MillerCoors is hoping to reheat its light beers with the packaging roll-out

MillerCoors is hoping to reheat its light beers with the packaging roll-out

MillerCoors’ full-year results today (13 February) revealed how the JV is continuing to see a rebalancing of where it generates sales.

The SABMiller and Molson Coors partnership’s light beers - Coors Light and Miller Lite - both saw full-year sales decline, while its “above premium”, craft-like, brands are still posting growth.

But, can the brewer reinvigorate its light brands, despite consumers heading more towards its more flavourful, premium offerings? 

Nomura analysts suggest MillerCoors' latest marketing strategy around its light beers may be helping, slightly. Miller Lite saw “some benefit” from the launch of a “retro” can in select US markets in the fourth quarter, Nomura flagged in a note earlier today after the results statement. And, a focus on packaging could provide further benefit this year.

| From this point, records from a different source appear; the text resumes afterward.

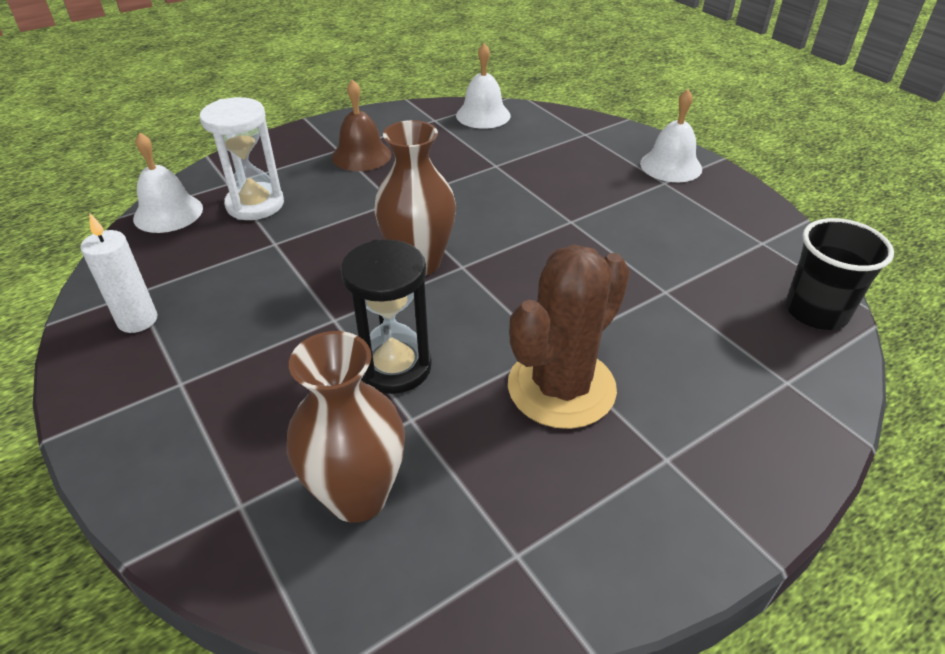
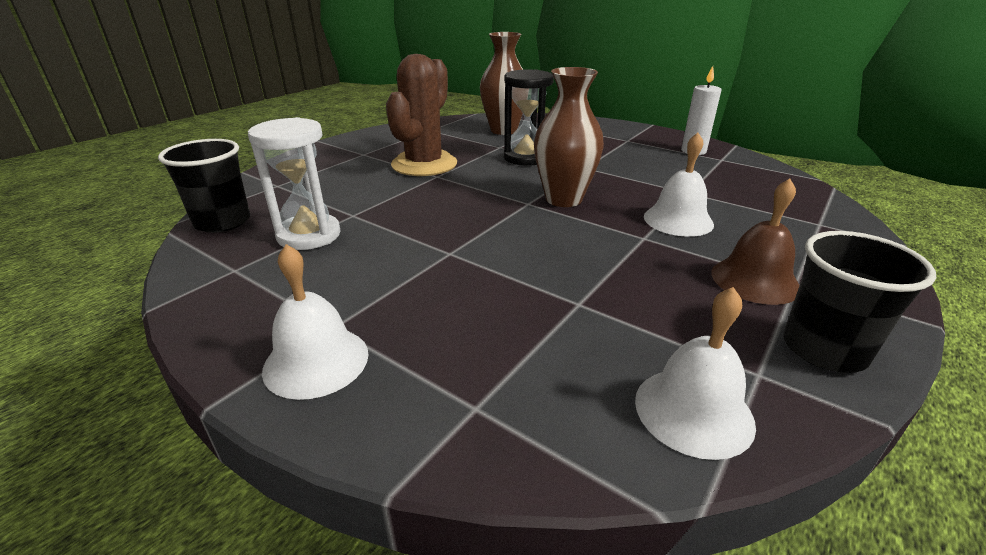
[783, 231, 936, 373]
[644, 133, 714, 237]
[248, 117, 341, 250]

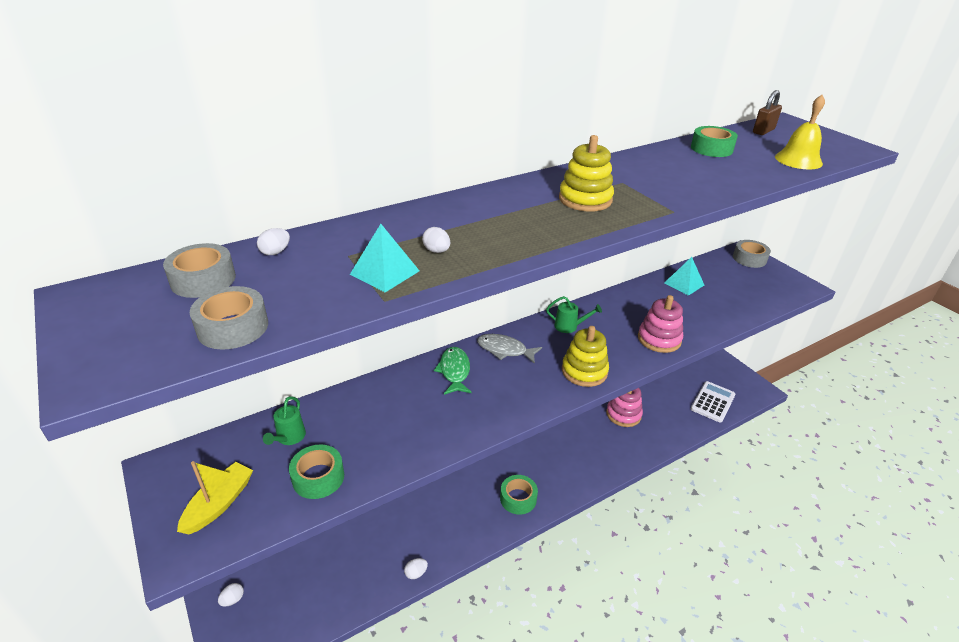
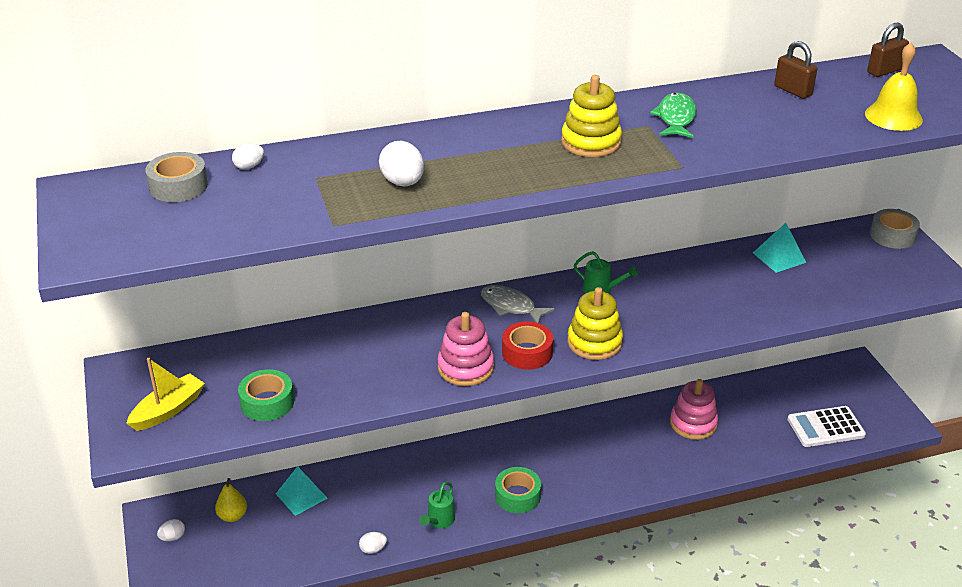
[190, 286, 268, 350] (first image)
[215, 478, 247, 522]
[502, 321, 553, 370]
[419, 482, 455, 528]
[276, 466, 328, 516]
[650, 92, 696, 138]
[437, 312, 494, 386]
[774, 41, 817, 99]
[787, 406, 866, 447]
[379, 141, 424, 186]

“We see an opportunity for better Miller Lite performance in 2014 as the retro can is rolled out nationally, and the rollout of Miller Lite retro pint bottles from 1 April,” the Nomura note says.

With premium light still accounting for around 55% of MillerCoors' volumes, and the segment representing a third of the overall US beer market, it’s little surprise that the company still cares about this sub-category.

But, will packaging changes be enough to save light beer from longer-term volume decline?